Now make it someone you actually really care about? Someone you really fell for, introduced to people in your life, someone you gave a WAY TOO EXPENSIVE CAMERA TO and EVERY OTHER PERSON YOU KNOW has yelled at you because THEY SURE COULD'VE USED IT and they would still SPEAK TO YOU (lol)... it gets really fucked. Pat told me he had a similar situation and he later talked to the girl (years later) and she just said that had she not cut it off like that, she couldn't have moved on. I accepted that. That made sense to me. I started to let it all go...
 
...then of course tonight's crash. And my thoughts instantly go to the people in the area that I know. You fly out of JFK, La Guardia or Newark when you leave NY and I sat there thinking:  "I get to just sit and wonder..." And why do I just sit and wonder?
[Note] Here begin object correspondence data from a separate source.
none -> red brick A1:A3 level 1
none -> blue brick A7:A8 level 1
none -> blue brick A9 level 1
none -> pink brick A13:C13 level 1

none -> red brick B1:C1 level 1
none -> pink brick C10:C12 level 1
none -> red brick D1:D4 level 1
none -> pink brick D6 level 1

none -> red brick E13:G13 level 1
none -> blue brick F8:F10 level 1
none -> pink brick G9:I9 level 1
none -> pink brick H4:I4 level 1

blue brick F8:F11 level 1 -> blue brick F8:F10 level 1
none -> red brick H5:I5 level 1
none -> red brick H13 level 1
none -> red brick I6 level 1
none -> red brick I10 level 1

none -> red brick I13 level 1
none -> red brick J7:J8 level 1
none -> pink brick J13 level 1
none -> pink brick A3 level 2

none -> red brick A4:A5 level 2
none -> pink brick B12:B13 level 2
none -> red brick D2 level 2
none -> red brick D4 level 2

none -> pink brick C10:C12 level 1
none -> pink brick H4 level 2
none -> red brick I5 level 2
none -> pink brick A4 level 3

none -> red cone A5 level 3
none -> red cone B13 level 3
Because I wasn't nice to her? Because I lied to her in any way? Because I wasn't a friend? Nope. Because my hair is brown. That's as good a guess as any because she won't respond to anything.
 
Now, I'm old enough to realize that this is clearly someone with some intense issues that would make a very, very poor friend to say the least. I couldn't even treat the people that KILLED MY DOG like that. Even they were owed an explanation. And again, every single action was positive on my part and this is utterly out of the blue. So the flags couldn't be any more red - and seriously, thatnk the fuck christ I won't be wasting anymore time on the situation...
 
...but as I described above - this falls into this quasi-uncontrollable category in my soul because of the need to figure out the puzzle. It was much the same with Donna --though she never pulled this 8 year old shit. Donna made me batty for a couple months because the pieces didn't fit and then FINALLY she wrote me an apology that instantly put my brain back together and I could get some sleep. So although consciously I threw my hands up over a month ago... I guess I'm just gonna have to live with the bizarre dreams and constant wondering of what the hell happened. And for the conspiracy theorists out there - I have seen her comment on mutual friend's pages so she is still alive. And... well - I'll know pretty quickly if by some astronomical chance she was on that plane. I'm sure she wasn't but you know how you have that need to make sure the people you care about are alright? It's like my mom calling me whenever there's a fire in... CALIFORNIA. Ha. You just kinda need to settle your mind sometimes.
 
And I guess I have several more sleepless nights ahead of me until my heart finally catches up with my head and says: "Anyone that inconsiderate is the exact type of crazy you can't even be friends with..." Man, the single life is looking better and better. Dating here and there but... dealing with that gender for an extended period of time? Sheeeeeeeeeeit.
 
<thinks about it for a second>
 
Yeah, my heart still believes the right person will make me forget everything I just wrote.